Y ya casi al final de su vida, han sido cuarenta años haciendo lo mismo. Día tras día, madrugada tras madrugada. No han valido pretextos, enfermedades ni cansancio. Nada ha detenido a este hombre que en silencio, sin buscar aplausos ni cámaras de televisión ni reportajes o entrevistas de los medios ha estado cumpliendo su obligación. Nunca lo vemos pidiendo algún premio. Nunca lo vemos exigiendo prebendas ni privilegios. Nunca lo vemos esperando diplomas cada fin de año ni ovaciones especiales. Nunca lo vemos esperando reconocimientos humanos.
Lo único que ha hecho durante todos estos años es obedecer. La cama no lo ha detenido. El aburrimiento no lo ha detenido. El cansancio no lo ha detenido. La luz de las lámparas es su prioridad para mantener la luz encendida en el Tabernáculo de Dios.
Hay hogares que están en oscuras. No hay luz de Dios en esos ambientes a veces violentos, llenos de abuso y vicios escondidos. La Luz del Señor ha sido apagada por la ignorancia o descuido de un hombre que en lugar de levantarse cada madrugada a invocar el Nombre del Señor para él y su familia, prefiere quedarse dormido hasta que el sol y el calor molestan.
Su esposa mantiene la duda de si realmente se ha casado con un sacerdote del hogar. Con un hombre que en la iglesia ostenta un privilegio frente a todos y que se toma selfies con los jóvenes y señoritas de la congregación pero en su casa es un inútil para doblar rodillas en la soledad de la madrugada para mantener el fuego encendido como se nos ordena a los hombres de casa en Lev. 6:12.

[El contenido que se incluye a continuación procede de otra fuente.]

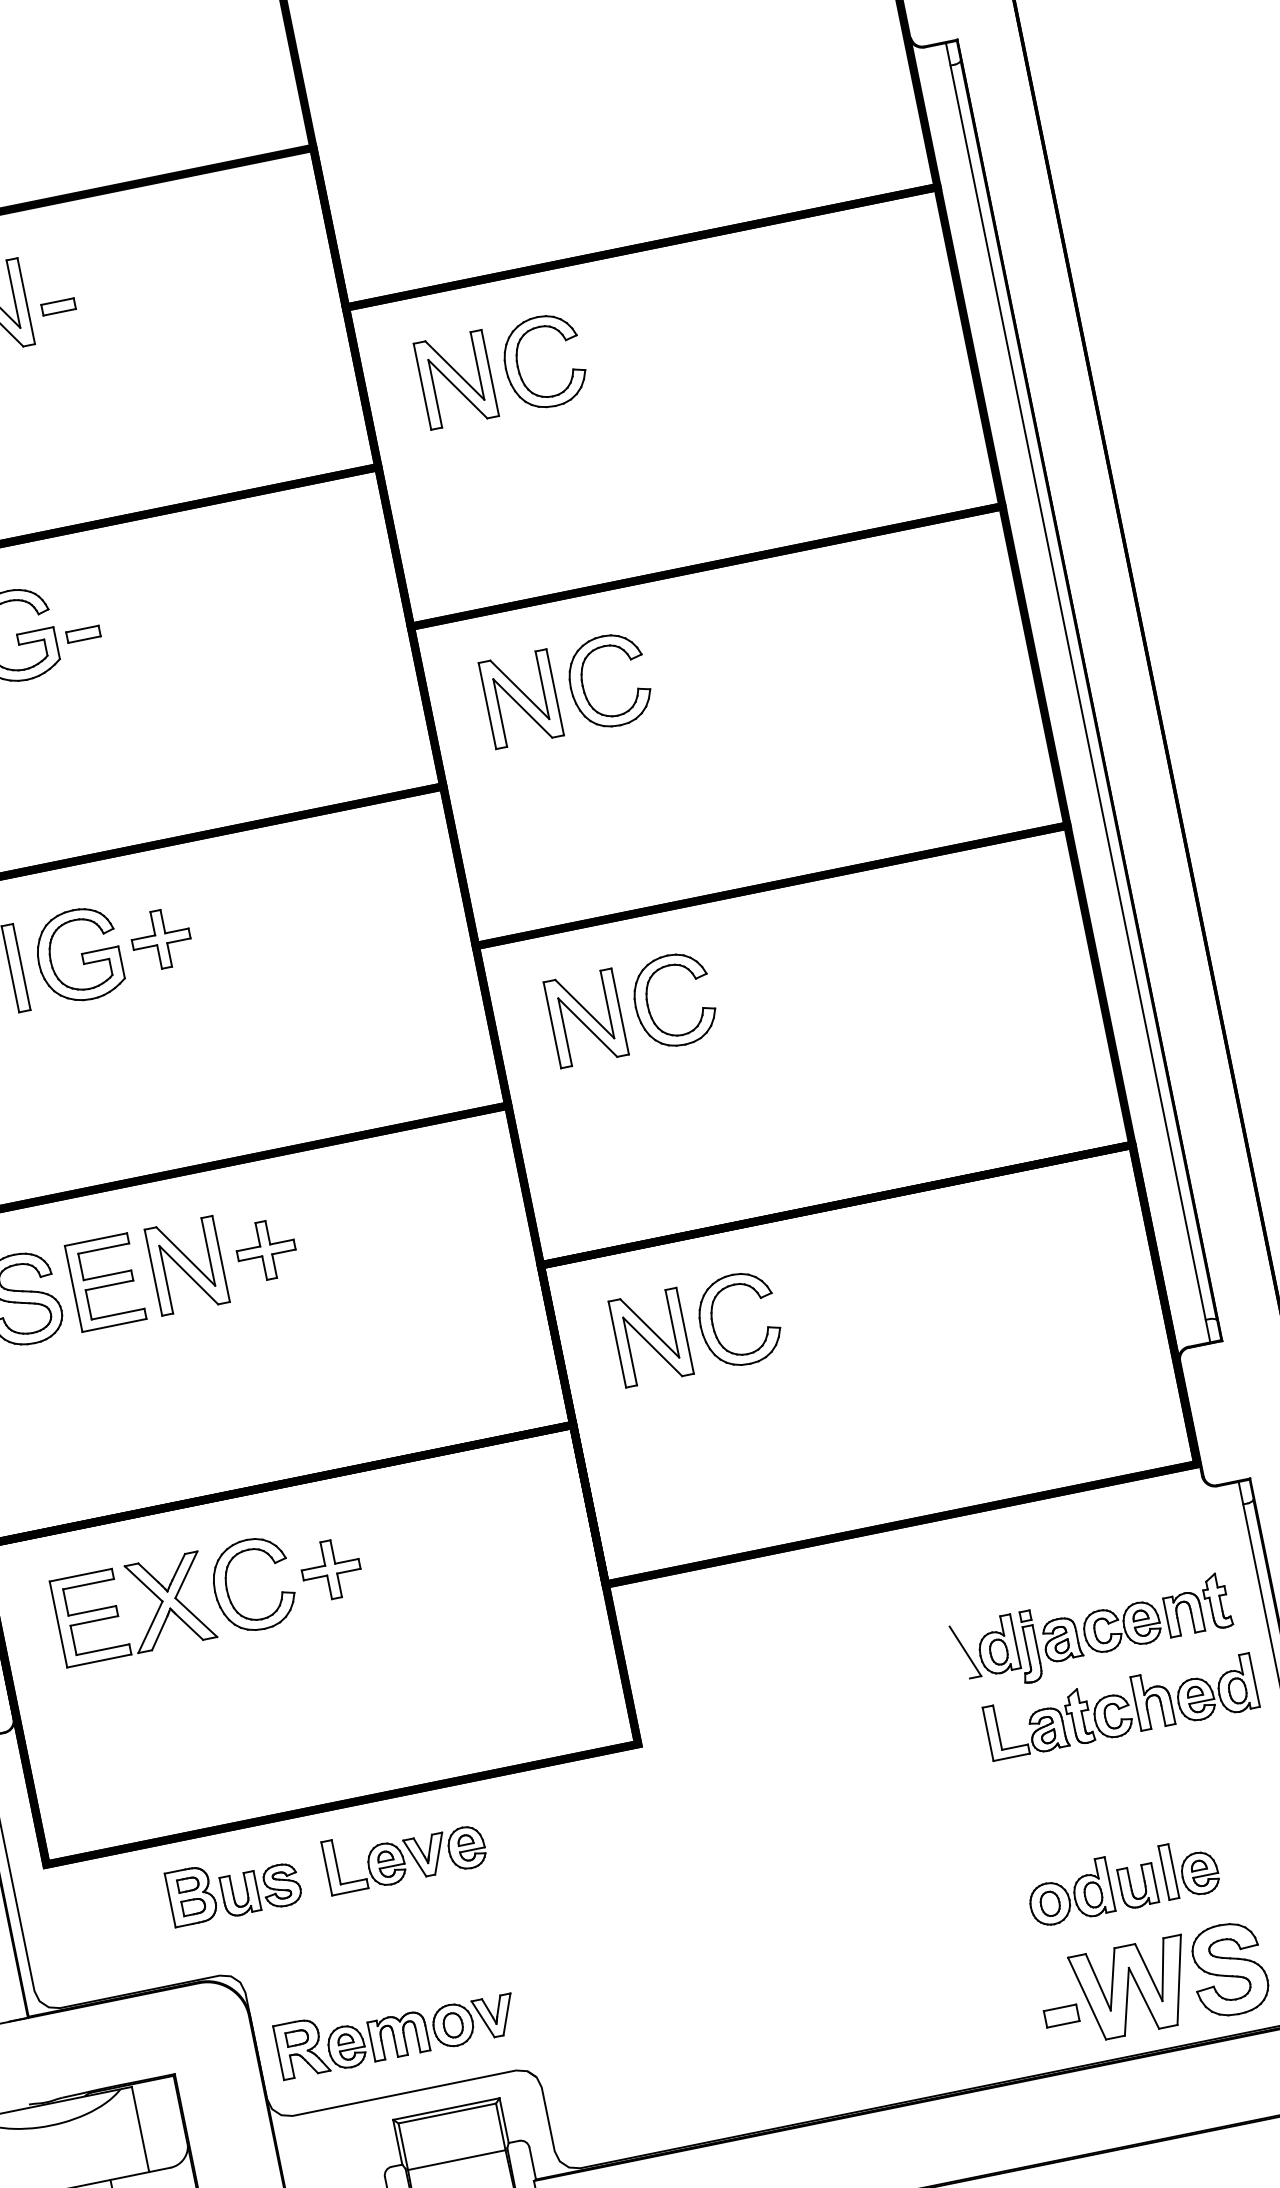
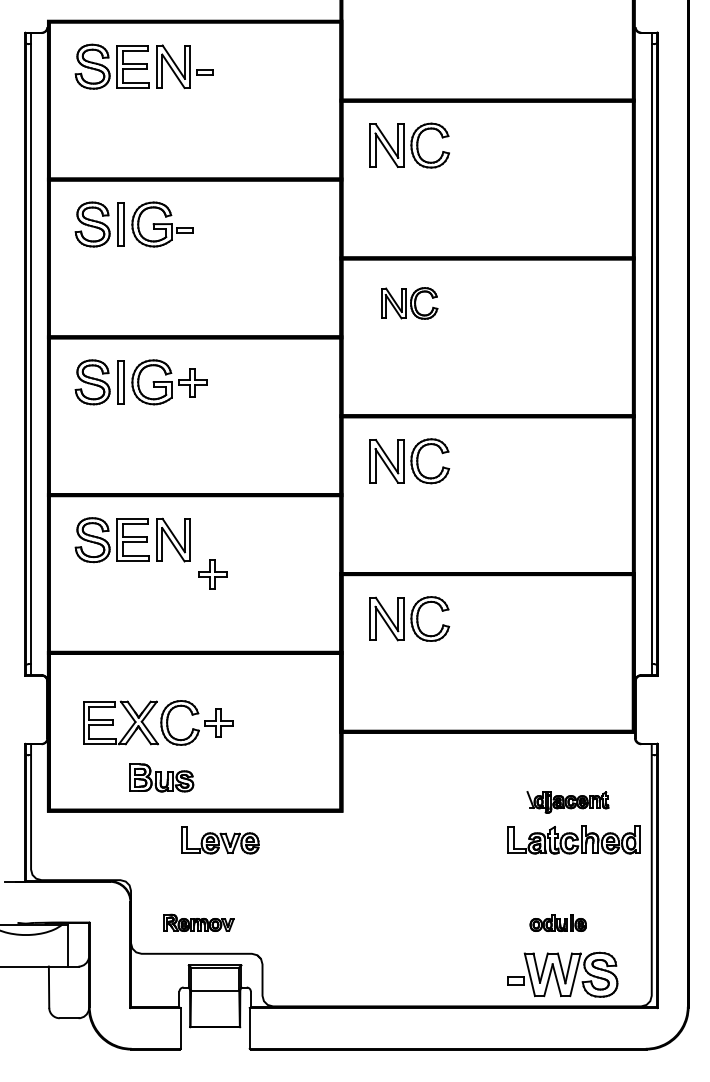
part: (567, 689) -> (409, 303), size x0.7
part: (266, 1250) -> (212, 574), moved
part: (209, 1592) -> (158, 722), moved
part: (1092, 1634) -> (567, 802), size x0.6
part: (1123, 1880) -> (558, 922), size x0.6
part: (233, 1887) -> (161, 777), moved
part: (395, 2029) -> (198, 922), size x0.6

Ese es el dolor más grande que una familia puede sufrir. No tener en su casa un hombre que cumpla con su deber sacerdotal y se ocupe en primer lugar de mantener la Luz de la Palabra, de la Presencia de Dios en sus ambientes para que todos vivan en paz, para que siempre haya pan en la mesa y trabajo que rinda para su sustento. Porque aunque los mismos pastores no lo enseñan, en la Palabra esta escrito y no lo podemos obviar. Por muy pastores que seamos, es nuestro deber que en nuestras cuatro paredes, en silencio, día tras día, madrugada tras madrugada nos presentemos ante el Señor para invocar Su favor sobre nuestras casas. Para protección y ejemplo de nuestros hijos y para la tranquilidad de nuestras esposas.
Ver a un hombre que deja el calor de las sábanas para esconderse en lo secreto de la intimidad de su vida espiritual, sin hacer ruidos que despierten a los demás, que se incline ante la Majestad del Cielo y ponga su corazón como leña en el Altar de su oración, es lo que Jesús ordena. “Mas tú, cuando ores, cierra la puerta y ora en secreto…” No esta hablando de la oración congregacional. No. Es la oración privada. La que nadie escucha sino solo Èl. La que ni la esposa que duerme a pocos metros de su lugar secreto escucha. Porque no es para impresionarla. Es para cubrir su hogar, su casa, su vida y su ministerio.
Así hizo Aaron todos esos cuarenta años. Así hizo Jesús los años que estuvo en la tierra. Y es lo que se espera que hagamos nosotros que nos llamamos “pueblo santo, real sacerdocio…”. ¿No les parece?